El ensayo crítico creo que tiene una relación de relativa conveniencia, en ocasiones bastante perjudicial para sus metas, con el trabajo académico, en la medida en que la barbarie administrativa con que las facultades formatean todo discurso disciplinándolo, aplastándolo hasta la inanidad normalizada, ataca el alma del ensayo: su libertad radical de estilo y su vocación política de construir vínculos extra-institucionales suelen verse menoscabados sin beneficio de inventario (lo que no quita que la universidad argentina, particularmente en los últimos años, haya sido pródiga en ensayistas, como no pocos de los nombrados anteriormente, que hicieron del género un ámbito de apertura del discurso académico, de remoción). Pues el ensayo lleva en sí la voluntad de atravesar fronteras y de ubicarse en los intersticios, en los poros de la civilidad, desde los que se hace más eficaz su mirada sesgada, en un espacio -que a veces es el mercado pero otras es el espacio público en general, es decir, la política-, que tiende a descreer de las taxonomías y reglamentaciones usuales que definen la práctica universitaria.

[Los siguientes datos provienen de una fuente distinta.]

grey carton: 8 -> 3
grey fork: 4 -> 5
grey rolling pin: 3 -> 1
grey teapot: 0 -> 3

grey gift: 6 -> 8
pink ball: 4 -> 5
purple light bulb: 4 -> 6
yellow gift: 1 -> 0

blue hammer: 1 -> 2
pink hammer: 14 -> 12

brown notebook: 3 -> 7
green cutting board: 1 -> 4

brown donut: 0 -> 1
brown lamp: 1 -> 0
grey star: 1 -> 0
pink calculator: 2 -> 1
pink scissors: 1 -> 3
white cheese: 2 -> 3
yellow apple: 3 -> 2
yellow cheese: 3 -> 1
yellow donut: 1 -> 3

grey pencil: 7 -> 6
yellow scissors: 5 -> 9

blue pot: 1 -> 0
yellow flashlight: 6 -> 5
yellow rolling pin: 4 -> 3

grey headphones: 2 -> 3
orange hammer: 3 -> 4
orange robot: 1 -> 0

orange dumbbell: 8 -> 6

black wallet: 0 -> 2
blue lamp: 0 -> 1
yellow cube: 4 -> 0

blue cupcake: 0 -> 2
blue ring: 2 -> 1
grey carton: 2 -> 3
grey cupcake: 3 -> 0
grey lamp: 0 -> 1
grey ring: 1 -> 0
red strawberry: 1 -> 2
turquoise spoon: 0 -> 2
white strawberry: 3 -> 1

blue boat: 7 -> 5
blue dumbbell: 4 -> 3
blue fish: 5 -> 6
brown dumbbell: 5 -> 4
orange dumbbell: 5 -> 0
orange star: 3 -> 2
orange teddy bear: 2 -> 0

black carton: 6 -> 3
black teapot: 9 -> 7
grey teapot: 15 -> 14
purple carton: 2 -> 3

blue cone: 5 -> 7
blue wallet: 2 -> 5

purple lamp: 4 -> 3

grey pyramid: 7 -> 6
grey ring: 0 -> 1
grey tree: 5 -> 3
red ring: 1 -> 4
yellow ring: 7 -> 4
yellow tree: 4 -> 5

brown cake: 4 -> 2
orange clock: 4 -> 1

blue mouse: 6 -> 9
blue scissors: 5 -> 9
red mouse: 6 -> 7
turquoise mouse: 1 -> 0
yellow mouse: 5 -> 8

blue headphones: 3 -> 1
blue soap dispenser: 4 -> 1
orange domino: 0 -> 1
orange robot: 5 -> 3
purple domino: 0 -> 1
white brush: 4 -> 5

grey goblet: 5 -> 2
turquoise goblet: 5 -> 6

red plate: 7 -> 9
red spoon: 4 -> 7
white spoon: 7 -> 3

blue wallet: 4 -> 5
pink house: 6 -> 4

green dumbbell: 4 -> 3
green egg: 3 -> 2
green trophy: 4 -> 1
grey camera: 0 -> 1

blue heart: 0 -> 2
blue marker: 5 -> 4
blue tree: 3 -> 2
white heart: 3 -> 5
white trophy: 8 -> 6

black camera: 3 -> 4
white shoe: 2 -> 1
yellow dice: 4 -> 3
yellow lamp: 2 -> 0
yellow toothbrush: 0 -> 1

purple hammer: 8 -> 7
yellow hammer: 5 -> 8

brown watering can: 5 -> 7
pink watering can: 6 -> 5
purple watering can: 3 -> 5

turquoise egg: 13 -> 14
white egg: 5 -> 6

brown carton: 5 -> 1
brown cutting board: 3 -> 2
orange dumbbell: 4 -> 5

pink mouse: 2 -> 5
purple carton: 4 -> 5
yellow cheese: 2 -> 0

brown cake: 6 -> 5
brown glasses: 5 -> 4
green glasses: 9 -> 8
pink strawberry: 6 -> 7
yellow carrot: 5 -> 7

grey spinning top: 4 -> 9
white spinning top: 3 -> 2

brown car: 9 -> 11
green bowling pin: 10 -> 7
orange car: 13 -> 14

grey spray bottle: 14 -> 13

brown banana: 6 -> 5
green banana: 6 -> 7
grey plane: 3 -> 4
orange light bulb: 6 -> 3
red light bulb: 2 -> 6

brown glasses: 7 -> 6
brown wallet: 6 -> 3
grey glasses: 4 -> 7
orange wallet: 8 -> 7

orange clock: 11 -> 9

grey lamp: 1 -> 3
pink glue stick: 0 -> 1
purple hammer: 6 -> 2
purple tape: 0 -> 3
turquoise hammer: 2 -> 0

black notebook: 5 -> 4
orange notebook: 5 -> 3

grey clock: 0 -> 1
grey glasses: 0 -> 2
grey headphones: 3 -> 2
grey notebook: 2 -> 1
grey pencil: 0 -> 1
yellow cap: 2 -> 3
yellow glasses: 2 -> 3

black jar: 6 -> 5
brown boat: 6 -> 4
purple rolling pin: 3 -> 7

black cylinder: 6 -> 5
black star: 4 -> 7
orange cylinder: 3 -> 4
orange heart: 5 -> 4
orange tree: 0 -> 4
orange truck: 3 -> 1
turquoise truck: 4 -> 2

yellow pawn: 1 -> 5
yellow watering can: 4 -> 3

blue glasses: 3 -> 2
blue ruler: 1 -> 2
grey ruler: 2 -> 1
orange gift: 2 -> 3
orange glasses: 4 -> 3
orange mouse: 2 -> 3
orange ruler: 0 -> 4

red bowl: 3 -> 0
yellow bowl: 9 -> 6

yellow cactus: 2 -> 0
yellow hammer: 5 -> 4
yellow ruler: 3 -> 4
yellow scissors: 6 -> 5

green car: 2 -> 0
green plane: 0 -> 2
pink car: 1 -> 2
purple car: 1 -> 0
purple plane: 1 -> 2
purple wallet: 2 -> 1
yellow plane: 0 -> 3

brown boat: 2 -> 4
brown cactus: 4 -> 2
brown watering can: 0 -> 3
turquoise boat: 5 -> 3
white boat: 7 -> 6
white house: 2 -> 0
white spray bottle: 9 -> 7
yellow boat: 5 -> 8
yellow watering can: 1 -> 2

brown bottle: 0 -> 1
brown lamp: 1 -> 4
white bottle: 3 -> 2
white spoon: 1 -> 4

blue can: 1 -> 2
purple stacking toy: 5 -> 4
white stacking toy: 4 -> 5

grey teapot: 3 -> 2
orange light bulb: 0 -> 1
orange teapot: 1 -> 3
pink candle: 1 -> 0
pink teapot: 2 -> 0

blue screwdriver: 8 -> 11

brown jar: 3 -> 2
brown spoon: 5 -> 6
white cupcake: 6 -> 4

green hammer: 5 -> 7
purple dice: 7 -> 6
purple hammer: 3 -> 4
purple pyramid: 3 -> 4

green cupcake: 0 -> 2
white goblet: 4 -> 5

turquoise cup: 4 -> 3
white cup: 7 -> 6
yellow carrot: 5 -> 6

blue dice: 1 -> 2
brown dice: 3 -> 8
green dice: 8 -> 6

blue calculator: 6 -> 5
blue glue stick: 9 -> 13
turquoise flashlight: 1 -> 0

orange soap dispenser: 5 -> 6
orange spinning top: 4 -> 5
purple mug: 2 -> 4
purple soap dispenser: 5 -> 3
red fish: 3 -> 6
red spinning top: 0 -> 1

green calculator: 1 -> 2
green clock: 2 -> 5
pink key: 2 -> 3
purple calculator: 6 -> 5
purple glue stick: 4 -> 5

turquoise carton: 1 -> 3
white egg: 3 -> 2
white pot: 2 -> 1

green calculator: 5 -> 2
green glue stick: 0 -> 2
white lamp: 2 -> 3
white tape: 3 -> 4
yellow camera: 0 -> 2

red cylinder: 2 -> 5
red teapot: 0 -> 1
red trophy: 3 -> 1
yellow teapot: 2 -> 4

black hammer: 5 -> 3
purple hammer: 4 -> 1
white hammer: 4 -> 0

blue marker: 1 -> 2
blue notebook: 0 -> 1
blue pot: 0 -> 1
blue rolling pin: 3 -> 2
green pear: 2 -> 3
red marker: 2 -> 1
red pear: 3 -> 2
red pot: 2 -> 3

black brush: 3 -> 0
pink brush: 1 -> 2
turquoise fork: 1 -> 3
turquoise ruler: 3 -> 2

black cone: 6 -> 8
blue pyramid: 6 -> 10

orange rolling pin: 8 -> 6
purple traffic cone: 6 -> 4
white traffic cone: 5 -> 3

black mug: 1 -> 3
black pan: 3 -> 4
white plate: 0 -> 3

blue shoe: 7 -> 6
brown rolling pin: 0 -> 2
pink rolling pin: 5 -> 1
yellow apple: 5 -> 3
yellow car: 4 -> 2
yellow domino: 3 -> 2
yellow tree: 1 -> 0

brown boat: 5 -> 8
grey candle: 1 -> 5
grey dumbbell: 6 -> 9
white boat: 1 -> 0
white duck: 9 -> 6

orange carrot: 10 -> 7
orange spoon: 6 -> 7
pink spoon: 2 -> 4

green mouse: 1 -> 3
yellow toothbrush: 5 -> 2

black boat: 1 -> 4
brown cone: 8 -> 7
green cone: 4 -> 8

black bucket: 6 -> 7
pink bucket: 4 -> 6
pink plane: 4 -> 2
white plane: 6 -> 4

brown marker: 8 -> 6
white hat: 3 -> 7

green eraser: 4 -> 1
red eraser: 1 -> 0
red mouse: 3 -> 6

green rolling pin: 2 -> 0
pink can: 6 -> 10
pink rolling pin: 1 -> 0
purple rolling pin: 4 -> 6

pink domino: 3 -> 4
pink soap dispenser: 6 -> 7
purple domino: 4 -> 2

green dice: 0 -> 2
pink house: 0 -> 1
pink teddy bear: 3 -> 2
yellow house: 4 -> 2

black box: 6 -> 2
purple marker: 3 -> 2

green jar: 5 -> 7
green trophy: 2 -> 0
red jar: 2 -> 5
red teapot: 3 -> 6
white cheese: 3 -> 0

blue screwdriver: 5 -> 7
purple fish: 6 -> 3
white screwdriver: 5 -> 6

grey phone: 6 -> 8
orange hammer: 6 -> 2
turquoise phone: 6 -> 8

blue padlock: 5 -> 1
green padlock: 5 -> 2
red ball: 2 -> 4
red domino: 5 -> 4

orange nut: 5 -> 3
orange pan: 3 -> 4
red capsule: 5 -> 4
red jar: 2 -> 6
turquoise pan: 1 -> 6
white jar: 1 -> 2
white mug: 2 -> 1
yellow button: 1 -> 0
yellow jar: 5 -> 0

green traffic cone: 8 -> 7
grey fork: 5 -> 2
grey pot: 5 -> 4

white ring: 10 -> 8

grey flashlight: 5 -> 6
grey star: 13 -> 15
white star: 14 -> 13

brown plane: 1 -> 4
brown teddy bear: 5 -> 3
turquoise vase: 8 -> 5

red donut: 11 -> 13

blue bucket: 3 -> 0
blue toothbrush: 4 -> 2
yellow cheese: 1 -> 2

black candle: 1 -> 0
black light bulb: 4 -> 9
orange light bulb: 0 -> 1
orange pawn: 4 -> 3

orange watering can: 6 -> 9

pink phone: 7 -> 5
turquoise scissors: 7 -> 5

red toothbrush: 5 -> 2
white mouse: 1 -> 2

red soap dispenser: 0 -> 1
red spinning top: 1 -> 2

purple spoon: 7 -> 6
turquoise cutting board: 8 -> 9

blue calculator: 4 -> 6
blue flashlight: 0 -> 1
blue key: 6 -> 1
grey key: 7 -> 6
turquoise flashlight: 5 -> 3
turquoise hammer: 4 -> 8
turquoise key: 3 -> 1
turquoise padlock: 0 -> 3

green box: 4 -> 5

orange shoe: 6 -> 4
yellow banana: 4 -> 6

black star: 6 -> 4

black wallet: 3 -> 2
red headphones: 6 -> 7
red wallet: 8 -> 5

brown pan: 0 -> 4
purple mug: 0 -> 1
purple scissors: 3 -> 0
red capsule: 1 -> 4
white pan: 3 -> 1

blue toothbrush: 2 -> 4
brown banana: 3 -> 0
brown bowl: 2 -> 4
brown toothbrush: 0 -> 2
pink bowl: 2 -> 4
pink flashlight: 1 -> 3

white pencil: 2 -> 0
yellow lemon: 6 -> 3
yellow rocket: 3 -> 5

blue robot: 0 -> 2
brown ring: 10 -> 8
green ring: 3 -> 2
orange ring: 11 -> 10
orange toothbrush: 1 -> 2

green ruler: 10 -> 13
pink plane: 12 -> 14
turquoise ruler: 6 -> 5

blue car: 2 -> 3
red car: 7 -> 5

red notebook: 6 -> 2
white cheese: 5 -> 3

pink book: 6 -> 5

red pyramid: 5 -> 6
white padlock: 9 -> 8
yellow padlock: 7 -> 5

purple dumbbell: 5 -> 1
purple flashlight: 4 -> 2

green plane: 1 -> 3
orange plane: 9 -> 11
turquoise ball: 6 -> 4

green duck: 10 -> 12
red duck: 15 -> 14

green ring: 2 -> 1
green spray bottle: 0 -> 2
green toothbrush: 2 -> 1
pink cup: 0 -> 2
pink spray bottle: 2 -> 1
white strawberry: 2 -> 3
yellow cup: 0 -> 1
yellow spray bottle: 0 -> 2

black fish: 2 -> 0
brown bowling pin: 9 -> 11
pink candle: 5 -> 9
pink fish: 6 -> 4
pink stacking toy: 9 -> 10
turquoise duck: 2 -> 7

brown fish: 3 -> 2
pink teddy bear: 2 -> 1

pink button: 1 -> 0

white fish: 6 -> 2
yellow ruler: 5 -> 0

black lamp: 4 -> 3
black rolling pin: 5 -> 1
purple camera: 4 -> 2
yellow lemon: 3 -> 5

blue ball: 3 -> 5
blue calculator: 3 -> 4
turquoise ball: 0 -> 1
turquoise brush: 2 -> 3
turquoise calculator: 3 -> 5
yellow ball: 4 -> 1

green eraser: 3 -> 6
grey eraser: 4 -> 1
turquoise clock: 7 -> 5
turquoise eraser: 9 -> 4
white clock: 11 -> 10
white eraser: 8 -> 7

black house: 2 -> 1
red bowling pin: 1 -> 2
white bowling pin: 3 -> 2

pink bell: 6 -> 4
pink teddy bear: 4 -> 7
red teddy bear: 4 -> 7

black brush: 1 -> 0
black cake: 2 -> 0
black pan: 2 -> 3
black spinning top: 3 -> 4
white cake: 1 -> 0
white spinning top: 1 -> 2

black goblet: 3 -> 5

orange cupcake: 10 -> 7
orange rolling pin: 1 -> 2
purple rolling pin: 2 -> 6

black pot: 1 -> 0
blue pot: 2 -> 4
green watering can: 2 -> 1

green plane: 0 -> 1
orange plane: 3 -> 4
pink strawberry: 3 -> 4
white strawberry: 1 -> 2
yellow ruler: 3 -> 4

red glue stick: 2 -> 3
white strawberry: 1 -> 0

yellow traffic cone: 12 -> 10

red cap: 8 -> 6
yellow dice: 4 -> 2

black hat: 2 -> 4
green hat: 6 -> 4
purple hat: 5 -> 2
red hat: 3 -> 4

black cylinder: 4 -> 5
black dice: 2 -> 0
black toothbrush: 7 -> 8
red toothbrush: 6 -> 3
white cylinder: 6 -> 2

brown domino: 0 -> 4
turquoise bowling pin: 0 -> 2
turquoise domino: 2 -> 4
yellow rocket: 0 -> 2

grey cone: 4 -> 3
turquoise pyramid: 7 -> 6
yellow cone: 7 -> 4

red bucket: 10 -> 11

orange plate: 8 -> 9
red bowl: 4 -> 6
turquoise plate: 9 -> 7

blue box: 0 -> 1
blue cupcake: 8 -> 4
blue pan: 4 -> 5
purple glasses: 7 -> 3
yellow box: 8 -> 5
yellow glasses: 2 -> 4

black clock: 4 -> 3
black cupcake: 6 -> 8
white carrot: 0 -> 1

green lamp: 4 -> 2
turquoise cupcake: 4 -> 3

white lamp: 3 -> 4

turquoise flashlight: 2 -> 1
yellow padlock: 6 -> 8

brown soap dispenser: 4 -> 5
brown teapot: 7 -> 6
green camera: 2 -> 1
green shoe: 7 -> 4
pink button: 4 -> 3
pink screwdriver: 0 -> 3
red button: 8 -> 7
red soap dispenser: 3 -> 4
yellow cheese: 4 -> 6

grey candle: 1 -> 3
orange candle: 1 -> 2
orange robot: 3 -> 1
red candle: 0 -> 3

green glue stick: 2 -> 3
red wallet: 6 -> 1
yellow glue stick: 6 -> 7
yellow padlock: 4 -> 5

Personalmente escribo ensayos porque es el modo natural de interrogar los objetos que han generado alguna preocupación mí, y lo hago desde un lugar desmañado, sostenido desde la más pura práctica de escritura (es decir, no soportado por institución alguna: ni becas (¡ay!) ni avales legitimadores, ni controles de ninguna índole han regido ni condicionado mis deseos de escribir, que procuro mantener en estado de permanente renovación), y sin mediaciones más que las animosas conversaciones con amigos de pareceres similares. Solo me preocupo porque mis ensayos (me) resulten al menos interesantes y traten de comunicar una posición de lectura que permita reflexionar sobre nuestra atribulada condición argentina. En ese sentido, y debido al espacio que las nuevas – o no tan nuevas- generaciones de ensayistas han ido ganando en el debate contemporáneo (y en el mercado; también hacen falta revistas y editores jugados en torno del género para que este prospere, y ya los hay, y muy buenos) creo que hay un futuro promisorio, independientemente de la horma académica. Los ensayistas que habitualmente publican en El Ojo Mocho, El Rodaballo, Nombres, Confines, La Escena Contemporánea, y revistas similares, con buena parte de los cuales me unen felices vínculos amistosos, constituyen sin duda el reservorio de los pensamientos críticos y emancipadores actuales y futuros.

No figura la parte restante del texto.